Brummi / BehindTheScenes

Official implementation of the paper: Behind the Scenes: Density Fields for Single View Reconstruction (CVPR 2023)
https://fwmb.github.io/bts/
BSD 2-Clause "Simplified" License
250 stars 19 forks source link

question about visualizing ground truth depth #13

Closed Torment123 closed 1 year ago

Torment123 commented 1 year ago

Hi, I'm currently doing test on the KITTI-360 dataset and trying to visualize the ground truth depth map of the datasample (returned output from the load_depth function of Kitti360Dataset). However it doesn't show the proper depth profile of the corresponding scene image, as shown below: real image: download

visualized gt_depth map: download (1)

Are there any additional processings I need to do with the depth maps in order to visualize it properly? Thanks

Brummi commented 1 year ago

Hi! When I do the same, everything works without issues for me. Could you give some more details on the dataset configuration and the script you used to generate these visualizations?

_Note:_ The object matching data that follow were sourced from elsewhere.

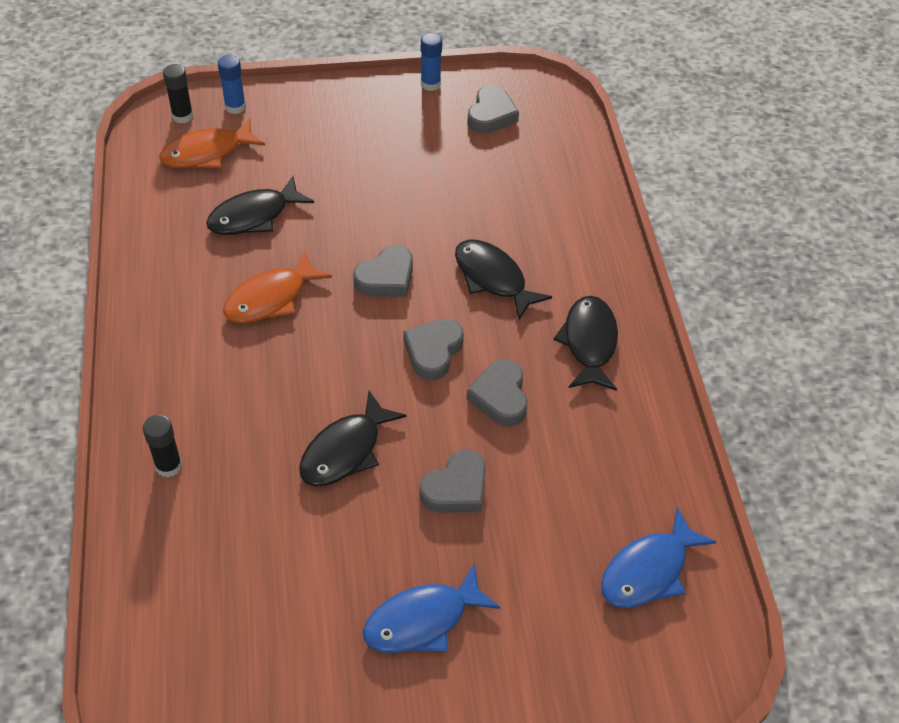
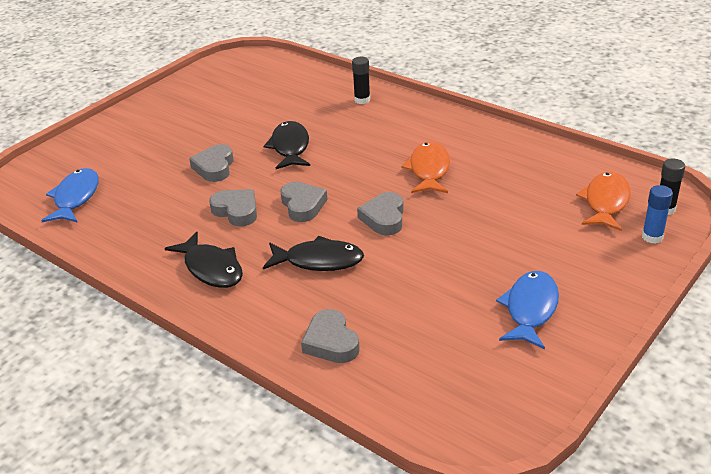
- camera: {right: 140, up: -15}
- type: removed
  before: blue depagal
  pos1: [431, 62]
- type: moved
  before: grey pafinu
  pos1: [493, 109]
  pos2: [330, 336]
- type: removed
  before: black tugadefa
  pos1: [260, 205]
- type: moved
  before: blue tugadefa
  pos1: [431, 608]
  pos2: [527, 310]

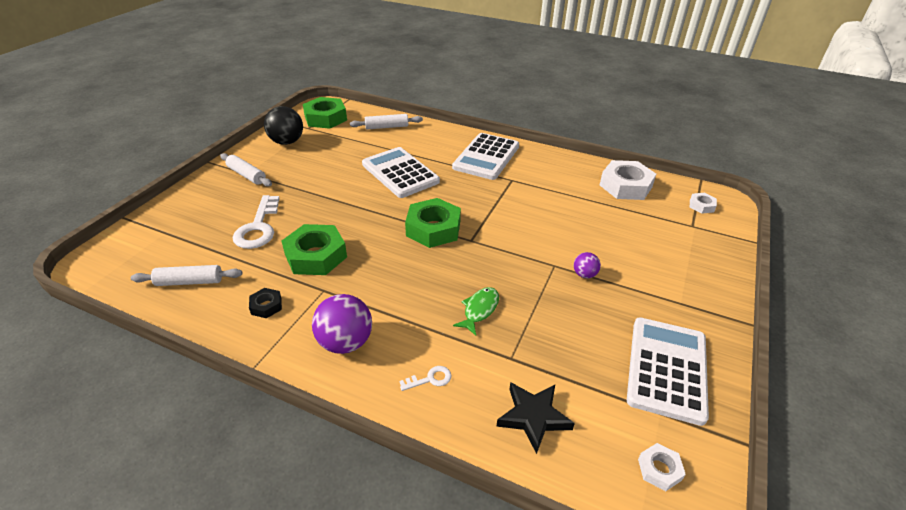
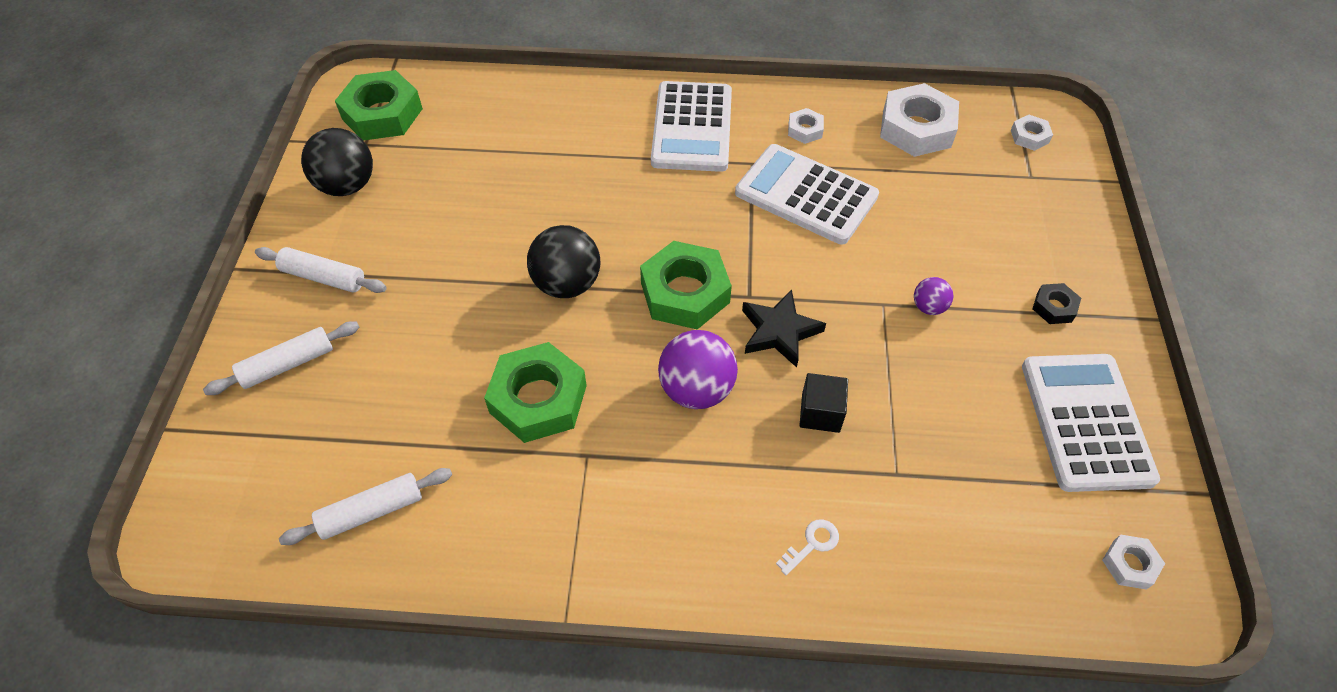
- camera: {right: -20, up: 15}
- type: moved
  before: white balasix
  pos1: [386, 122]
  pos2: [281, 358]
- type: moved
  before: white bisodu
  pos1: [401, 172]
  pos2: [807, 194]
- type: removed
  before: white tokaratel
  pos1: [256, 222]
- type: replaced
  before: green tugadefa
  after: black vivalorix
  pos1: [476, 311]
  pos2: [823, 403]
- type: moved
  before: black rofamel
  pos1: [265, 303]
  pos2: [1056, 303]
- type: moved
  before: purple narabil
  pos1: [342, 324]
  pos2: [698, 369]
- type: moved
  before: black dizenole
  pos1: [535, 418]
  pos2: [784, 328]
- type: added
  after: white rofamel
  pos2: [806, 126]
- type: added
  after: black narabil
  pos2: [563, 261]

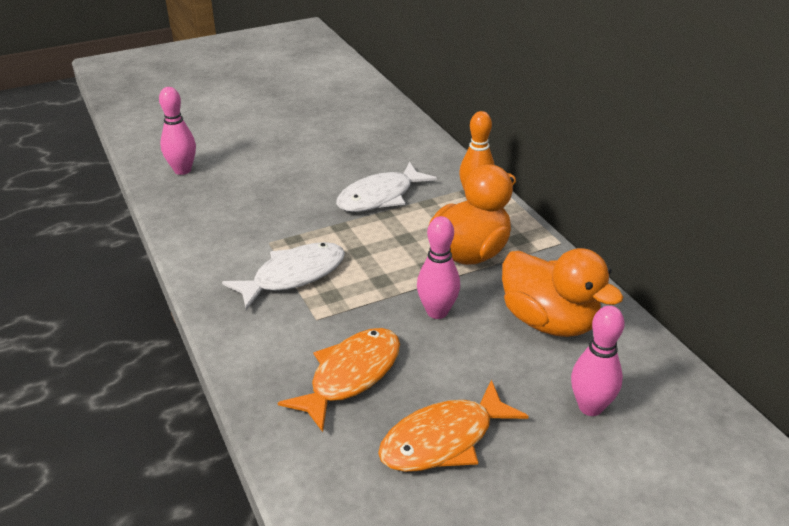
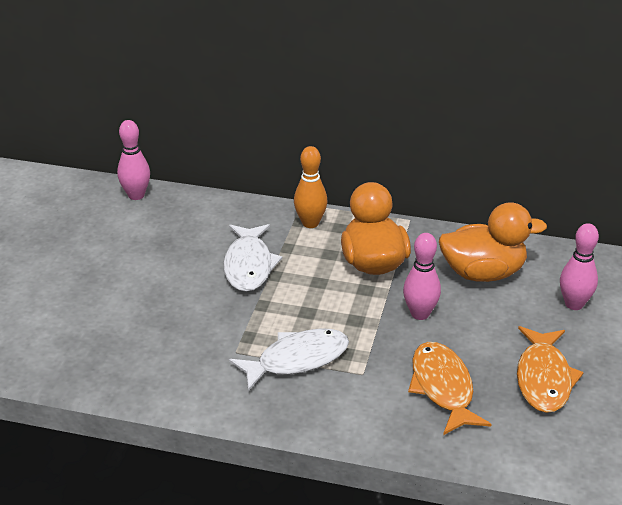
- camera: {right: -50, up: 0}
- type: moved
  before: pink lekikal
  pos1: [177, 131]
  pos2: [133, 160]
- type: turned
  before: white tugadefa
  pos1: [283, 276]
  pos2: [289, 359]
  turn: 60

Best, Felix

Torment123 commented 1 year ago

Hi, thanks for your fast response, below is the code I used to visualize:

import matplotlib.pyplot as plt

train_dataset = Kitti360Dataset( data_path="/home/jshen27/data/KITTI-360", pose_path="/home/jshen27/data/KITTI-360/data_poses", split_path=None, target_image_size=tuple((192, 640)), frame_count=2, return_depth=True, return_stereo=True, return_fisheye=False, return_3d_bboxes=False, return_segmentation=False, keyframe_offset=0, dilation=1, fisheye_rotation=0, fisheye_offset=1, color_aug=False, is_preprocessed=False )

out = train_dataset[1] # select a random sample

plt.imshow(out["imgs"][0].permute(1, 2, 0)) # visualize the first image in the sample

plt.imshow(out['depths'][0][0]) # visualize the depth map in the sample

I'd be appreciated if you can help me point out where I did wrong, thanks

Brummi commented 1 year ago

Could you try using one of the provided split files? Maybe the split causes the misalignment between lidar and image data.

Torment123 commented 1 year ago

Thanks for your reply. I have figured out that because the gt depth values of KITTI360 is very sparse, I cannot see complete object profile by merely visualizing the GT.

Currently I'm trying to train the BTS model under stereo setting (2 rectified left/right images), and compares its performance with SOTA disparity prediction result like ACV. And my new question is since there is no GT disparity available for kitti360, what I do is transfer the GT depth value based on the equation: disparity = focal_length x baseline / depth (1) to get the GT disparity, and use it to compute the disparity metric (EPE) of a pretrained ACV net and trained BTS. I wonder if this is the correct processing to get the accurate disparity GT of KITTI360? because although the visualization of the predicted disparity map shows the correct object profile, but the EPE computed by the aforementioned way is very large (around 20), so I wonder if I missed any intermediate processing step in terms of scaling, thanks.

Brummi commented 1 year ago

Hi! sorry for the late reply! Regarding the disparity: I would advice to project the points into 3D and then backproject them into the stereo frame based on the depth. Note that by default, the network returns the L2 norm of the ray (ie the distance) as depth rather than the z value, which is used in depth prediction networks.

utils/projection_operations.py provided the distance_to_z function which converts the output of the NeRF renderer to proper depth maps which can be compared.